Harcèlement moral, intimidations, insultes, humiliations, marginalisation, coups bas : depuis son arrivée, en septembre 2016, Mathilde se sent «persécutée» par un groupe de garçons «prêts à tout»pour la voir abandonner le concours d’entrée à l’ESM (lire encadré).

«Réactionnaire»

Ils se nomment communément les «tradis» et ont réussi leur pari : la jeune femme souhaite retourner dans le civil à la fin de l’année, écœurée par le monde militaire et sa misogynie corrosive. Ce n’est malheureusement pas la seule. Dans la «corniche» de Saint-Cyr (l’ensemble des classes préparatoires du lycée), ce sexisme psychologiquement virulent, orchestré par une minorité puissante (environ 60 élèves sur 230), est subi de manière quotidienne par une large majorité d’étudiantes. «Sans que le commandement ne bouge d’un orteil», s’insurge Mathilde.

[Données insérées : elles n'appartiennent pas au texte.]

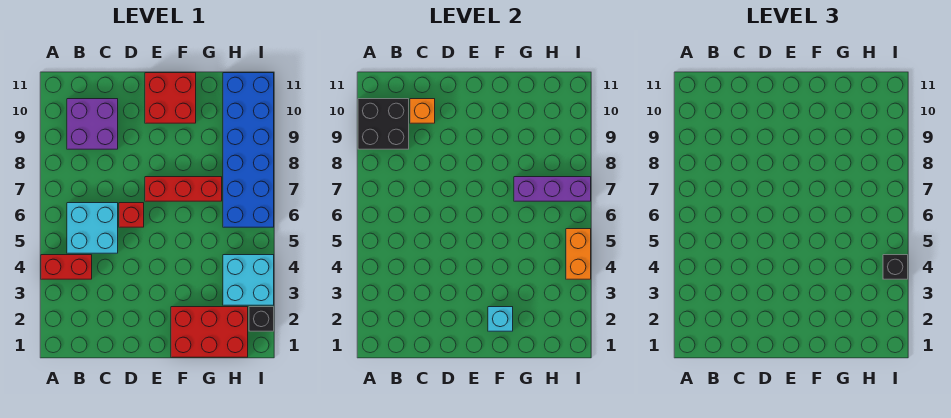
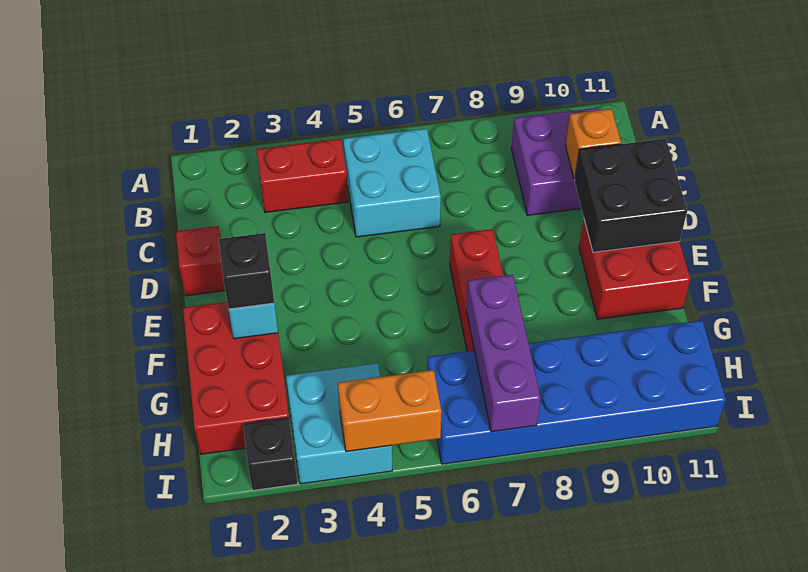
red brick A4:B4 level 1 -> red brick B3:B4 level 1
black brick A9:B10 level 2 -> black brick D10:E11 level 2
red brick D6 level 1 -> red brick D1 level 1
black brick I4 level 3 -> black brick F2 level 3

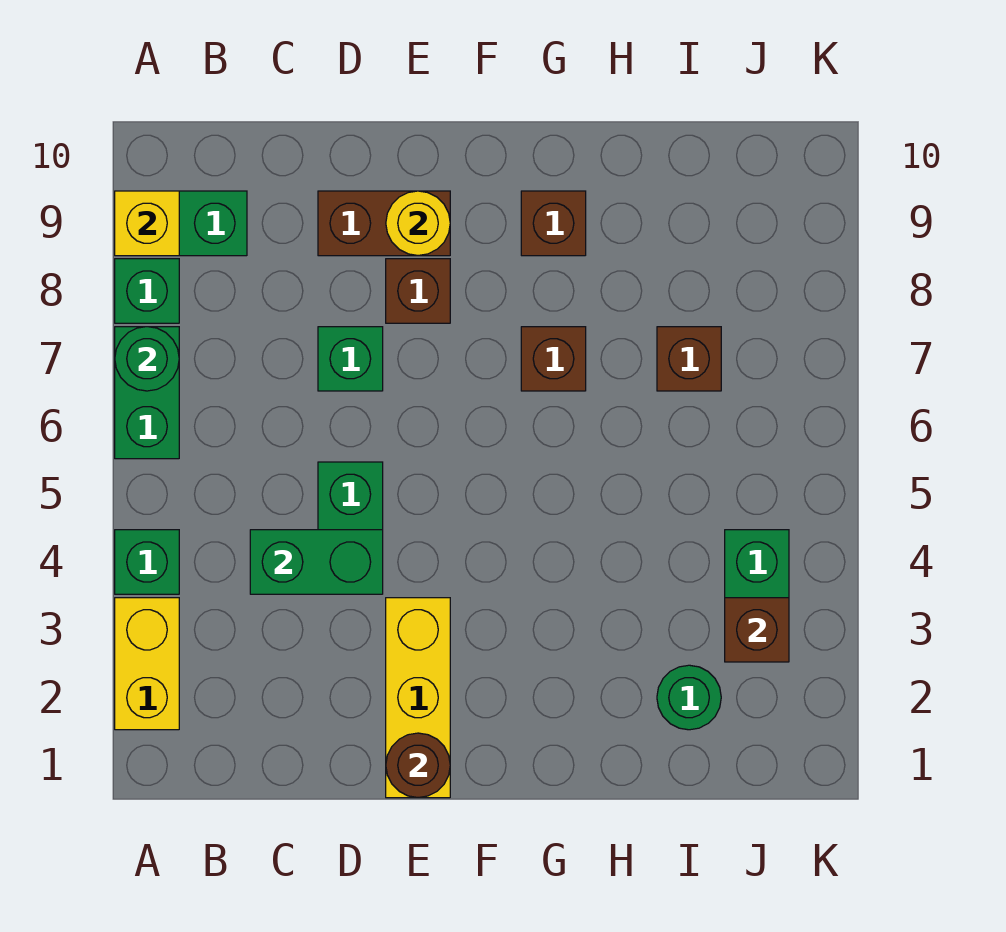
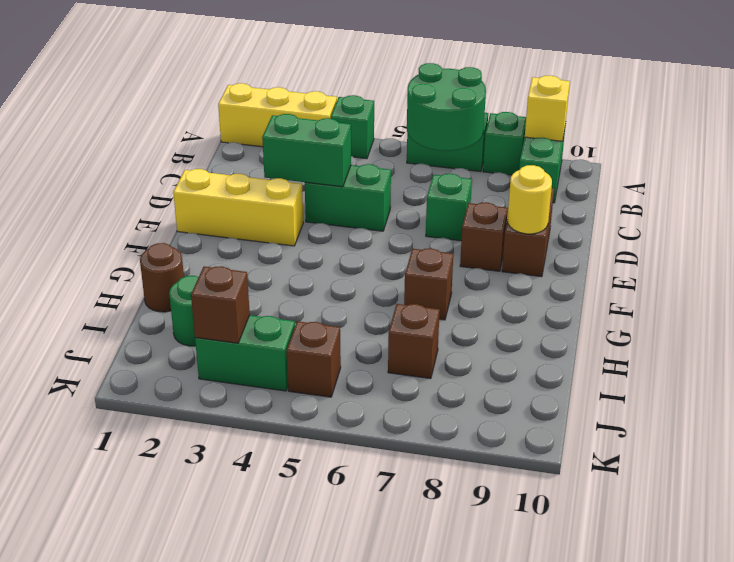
yellow brick A2:A3 level 1 -> yellow brick A1:A3 level 1
green round brick A7 level 2 -> green round brick A6:B7 level 2
green brick C4:D4 level 2 -> green brick D3:D4 level 2
brown round brick E1 level 2 -> brown round brick H1 level 1
brown brick G9 level 1 -> brown brick J5 level 1

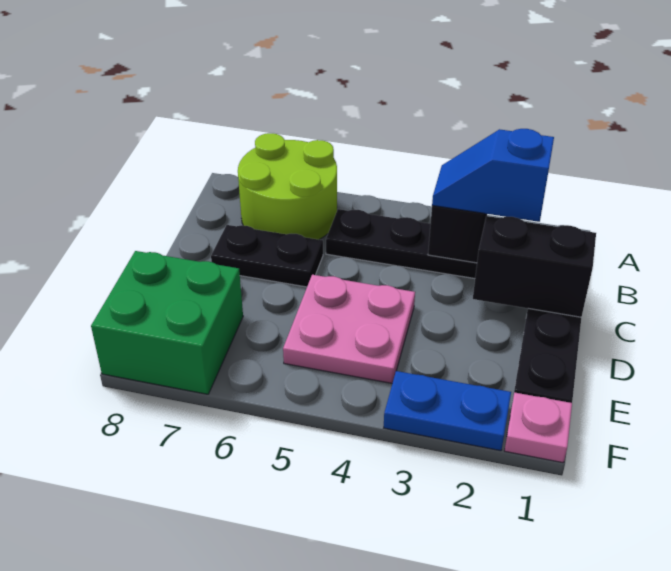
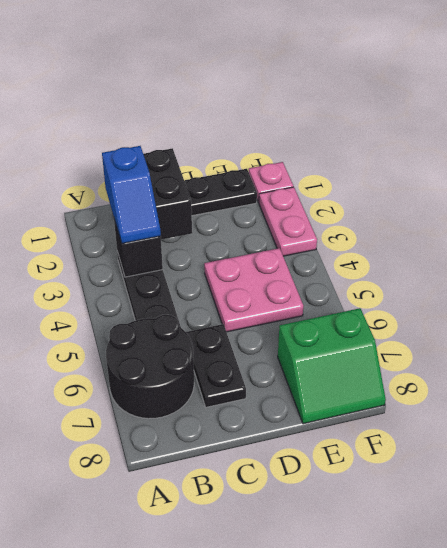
lime round brick A6:B7 level 1 -> black round brick A6:B7 level 1
green brick E7:F8 level 1 -> green slope E7:F8 level 1 top 7
blue plate F2:F3 level 1 -> pink plate F2:F3 level 1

La lettre adressée à Emmanuel Macron était porteuse d’espoir, d’un balbutiement de révolte. Elle a fait pschitt. Quelques tables rondes ont été organisées au lycée… Mais aucune mesure n’a été annoncée après. Alors, face à cette «passivité», Mathilde a choisi de contacter Libération pour alerter sur ce «vase clos réactionnaire et paternaliste». Au fil des jours, une quinzaine d’autres personnes ont, elles aussi, spontanément souhaité libérer la parole. Leurs témoignages couvrent une période allant de 2013 à aujourd’hui. Filles (très majoritairement) et garçons, ex-étudiants, élèves actuels anciens membres de l’encadrement : tous décrivent à Libé le sexisme systémique des classes préparatoires au lycée militaire de Saint-Cyr. Ou comment sévit depuis des générations le clan des tradis pour évincer leurs camarades féminines et broyer leurs ambitions. En quasi toute impunité.

«Youle»

Mercredi 29 novembre 2017, trois jours avant l’envoi de la lettre. Comme tous les ans à cette même date, c’est jour de fête au lycée militaire de Saint-Cyr : l’établissement hanté par le souvenir napoléonien célèbre la fameuse bataille d’Austerlitz en organisant la soirée du «2S» lors de laquelle les élèves proposent des «sketchs». Ce soir-là, une dizaine d’élèves (que des garçons) arrivent torse nu pour danser sur scène. Sur la peau, ils ont peint le symbole µ. Prononcé «mu», c’est un nom de code signifiant «misogyne», nous explique Agathe, une ancienne élève d’hypokhâgne du lycée. «Il est tagué dans la cour, il est gravé sur les tables de classe. Bref, il est partout», assure-t-elle. Quelques minutes de show plus tard, une jeune fille, volontaire, entre en scène afin de se faire «faussement» scalper par les jeunes hommes. Qui la mènent ensuite à leur chef en criant : «Youlez les…» avant d’entendre une partie du public masculin répondre d’une seule voix : «…grosses !»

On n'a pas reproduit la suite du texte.